例えば、私たちが初対面の女性を見るとき、どこに目が行くのかという研究があります。また、髪の色を変えると、どう印象が変わるかといったことも調べています。そもそも化粧というのは、見せたい自分をつくることですよね。つまり自分の中にイメージがあって、こうなりたい、こう見られたいという思いがあるわけです。そのためには、具体的に色をどうすれば良いのか、自分の顔立ちの特徴はどんなものか。それにあわせて、毛髪色やヘアスタイルを変えると、印象はどう変わるのかということを調べています。あるいは、どういう髪色のときに、口紅の色はどういう色が良いのかということも研究しています。
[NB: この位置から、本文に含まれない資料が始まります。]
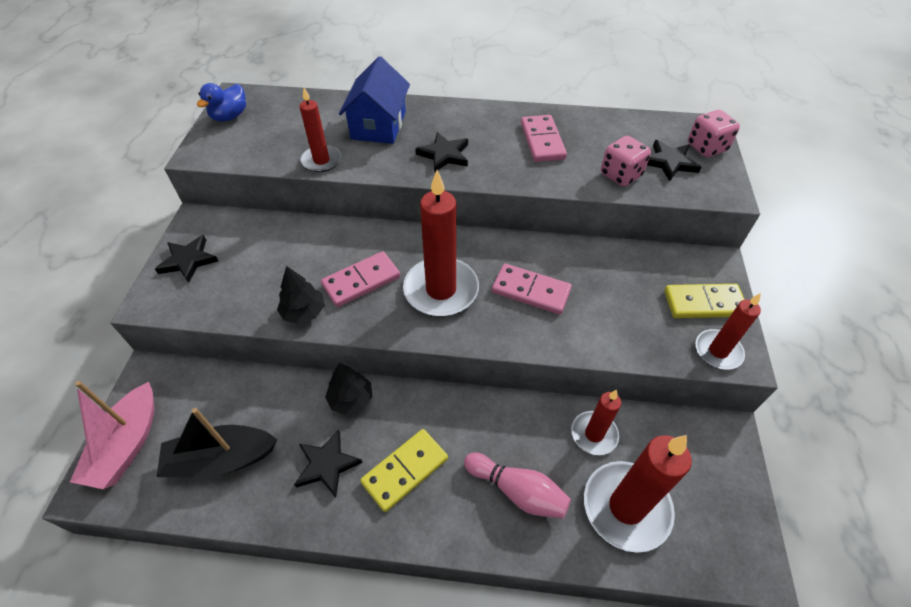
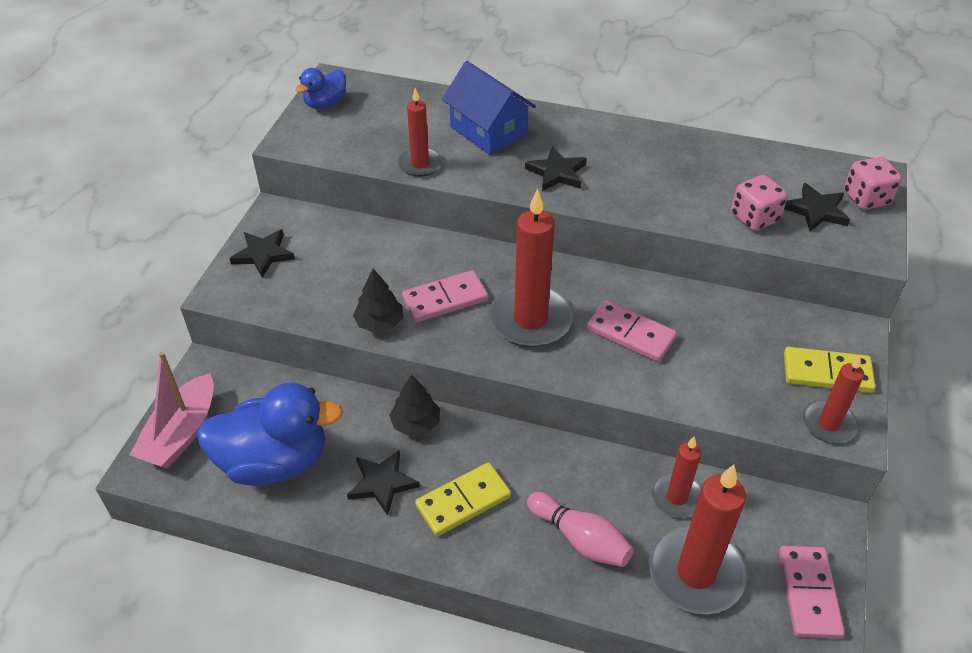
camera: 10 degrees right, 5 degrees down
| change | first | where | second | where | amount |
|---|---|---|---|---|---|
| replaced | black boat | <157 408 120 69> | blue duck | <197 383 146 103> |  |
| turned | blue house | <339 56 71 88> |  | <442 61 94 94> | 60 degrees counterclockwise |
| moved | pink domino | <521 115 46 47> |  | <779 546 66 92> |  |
 この研究では、歩きスマホのご研究などをされているコンピュータサイエンス学部の菊池眞之先生にご協力いただいて、視線追尾の実験も行っています。例えば、男性が女性を見る場合と、女性が女性を見る場合、視線はどう変化するのかといったことを調べて、比較したりしました。このように他学部と一緒に研究しているものもあります。

■最後に受験生・高校生へのメッセージをお願いします。

化粧品コースを希望する学生の多くは、化粧品を使うのが好きだから、化粧に興味があるからという理由で選ぶのだと思います。しかし、それはユーザーの立ち位置であって、化粧品を研究するということは、つくる側、企画する側の立ち位置で考えなければなりません。ですから、難しいかもしれませんが、少しでもつくる側の視点を持ってもらえると嬉しいです。例えば、つくる側には、化学や生物、心理学といった学問が必要になります。特に化粧品は化学の塊ですからね。もちろん使う側の視点も大事ですが、それだけでは足りません。そのことをぜひ、知っておいてほしいと思います。
 また、私の研究室の学生には、論理的に思考する力を身に付けてもらおうと、卒業研究を通してトレーニングをしています。高校までの先生や親御さんが用意した、答えのある世界で過ごしてきた多くの学生は、自分で考える必要がないためか、あまり考える癖がついていません。ですから大学では失敗しても良いので、自分で考えて行動する経験を積んでもらいたいと思っています。皆さんもぜひ、自分で考えて答えを探す経験を本学でしましょう!